According to the equation

$$ \frac{\partial y}{\partial t} = -a\frac{\partial y}{\partial x} $$

I simulated this in python. I used center differentiation, and I determined step size based on Von-neumann stability criterion for a linear equation $ \Delta t = \frac{\Delta x^2}{2a}$ . This is what I get:https://gyazo.com/86024db42f71a6b5cb34eca7eb0d115f

import os
import numpy as np

import matplotlib as mpl
import matplotlib.pyplot as plt
import matplotlib.animation as animation

alpha = 1
seconds = 1000
dx = 1
dt = .1/alpha*dx**2
iter = int(np.round(seconds/dt))
print(iter, dt)


x = np.linspace(0,1000,1000)
# z = np.linspace(0,990, 10, dtype= int)
y = np.zeros([iter,1000])
y[0,:] = 50*np.sin(x[:]*np.pi/1000)
dy_t = np.zeros(1000)


for t in range(0,iter-1):

    for x in range(1, 998):

        dy_t[x] = -alpha*(y[t, x+1]-y[t,x-1])/(2*dx)

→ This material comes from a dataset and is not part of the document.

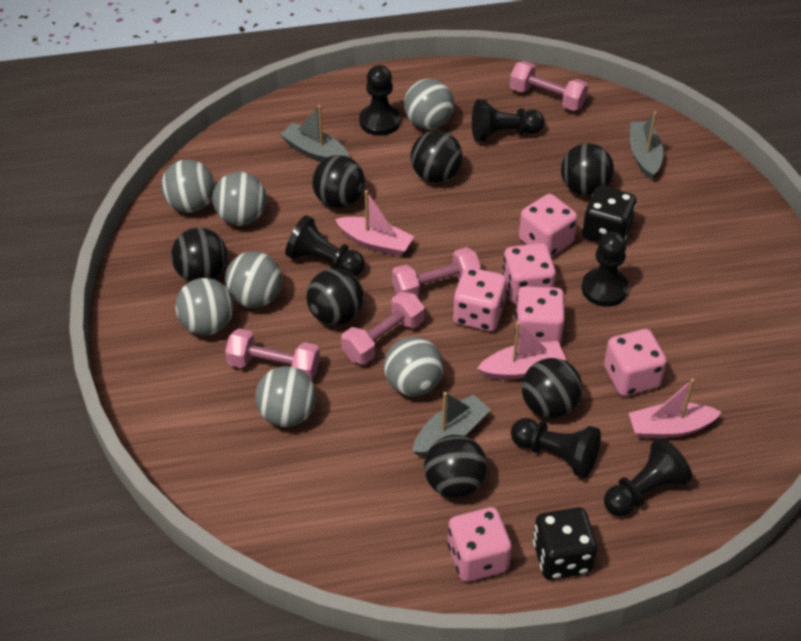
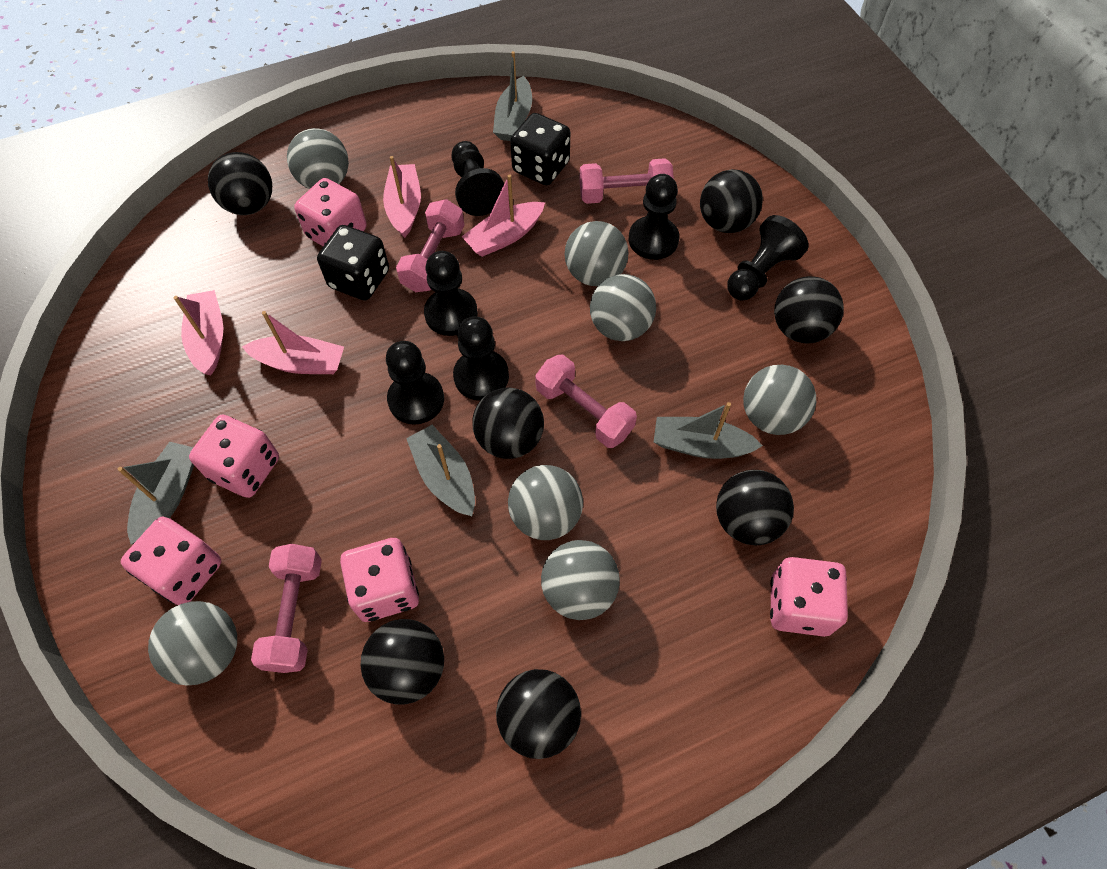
grey boat: 3 -> 4
pink boat: 3 -> 4
pink dice: 6 -> 5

    for x in range(1,998):
        y[t+1,x] = y[t,x]+dy_t[x]*dt


# animation
fig, ax = plt.subplots()
line, = ax.plot(y[0,:])
def init():
    line.set_ydata([np.nan] * 1000)
    return line,

def animate(i):
    line.set_ydata(y[i,:])
    return line,

ani = animation.FuncAnimation(
fig, animate, range(0, iter), init_func=init, interval=5, blit=True, save_count=50)
plt.show()

Answer 1

One direct problem that you have is that as a first order ODE there should be only one boundary condition in $x$ direction. You impose $2$, $x(t,0)=0$ which is sensible, and $x(t,L)=0$ which leads to large difference quotients as the incoming wave is cut off to zero. Replace the last condition with a backward difference quotient of order 2,

for t in range(0,iter-1):
    dy_t[1:-1] = -alpha*(y[t, 2:]-y[t,:-2])/(2*dx)
    dy_t[-1]   = -alpha*(3*y[t,-1]-4*y[t,-2]+y[t,-3])/(2*dx)

    y[t+1,1:] = y[t,1:]+dy_t[1:]*dt

and the start of the animation looks much more reasonable.

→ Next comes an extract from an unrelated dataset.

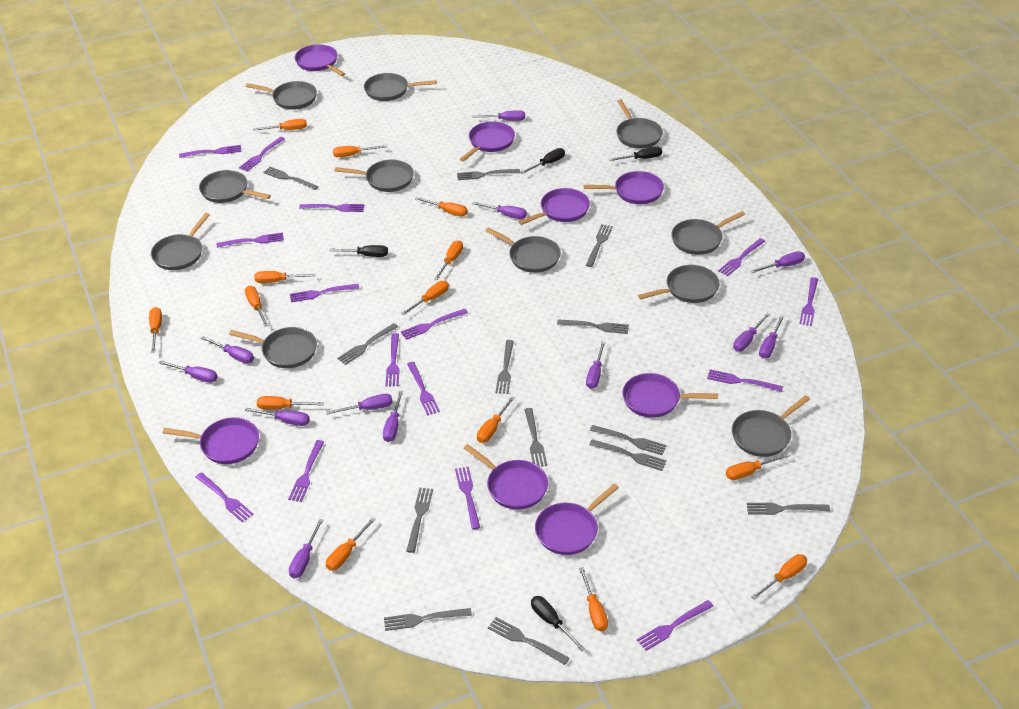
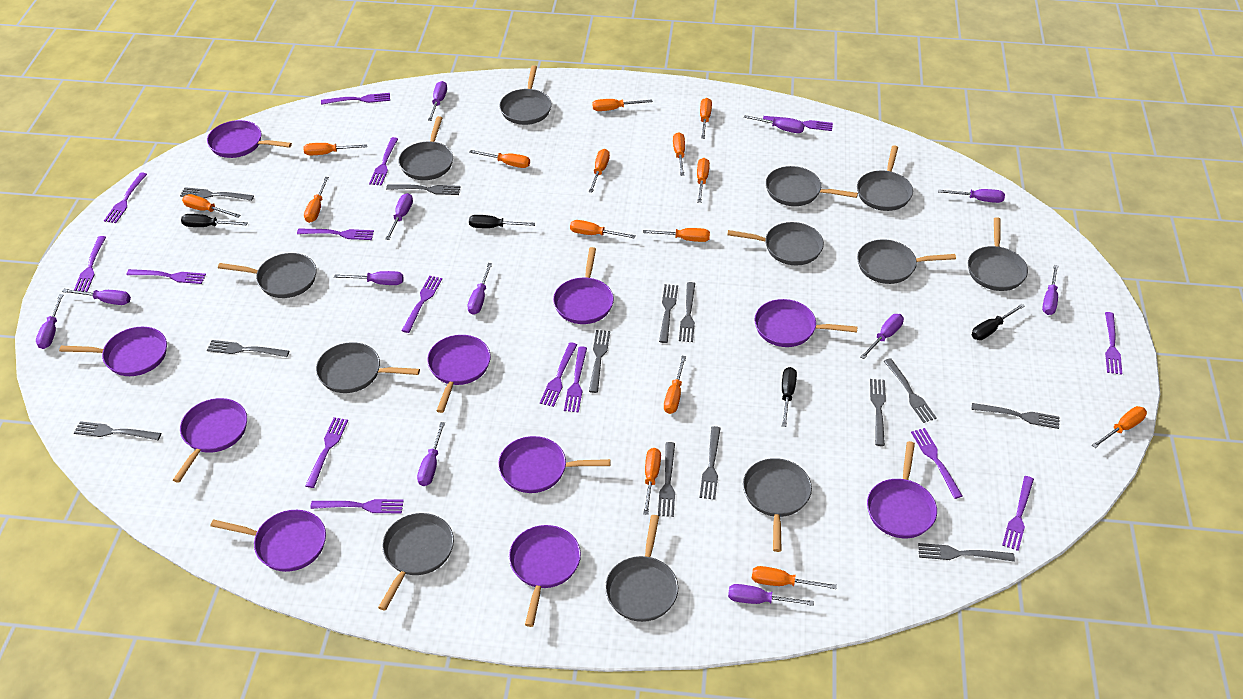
grey pan: 11 -> 12
orange screwdriver: 14 -> 15
purple pan: 8 -> 10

The inevitable fact is that the Euler method in time direction is of order $1$. The balancing condition that you cite only ensures that both time and space discretization give about the same contribution to the discretization error. The error still accumulates as $O(t\cdot Δt)$, for larger times it is in first order proportional to $\sim \frac1L(e^{Lt}-1)⋅Δt$ where $L$ is the Lipschitz constant of $\dot y=f(y)$, so in the main part $L=\frac1{|a|⋅Δx}$ which is $L=1$ with your data. This exponentially exploding error is very well visible in the animation, even in the corrected version.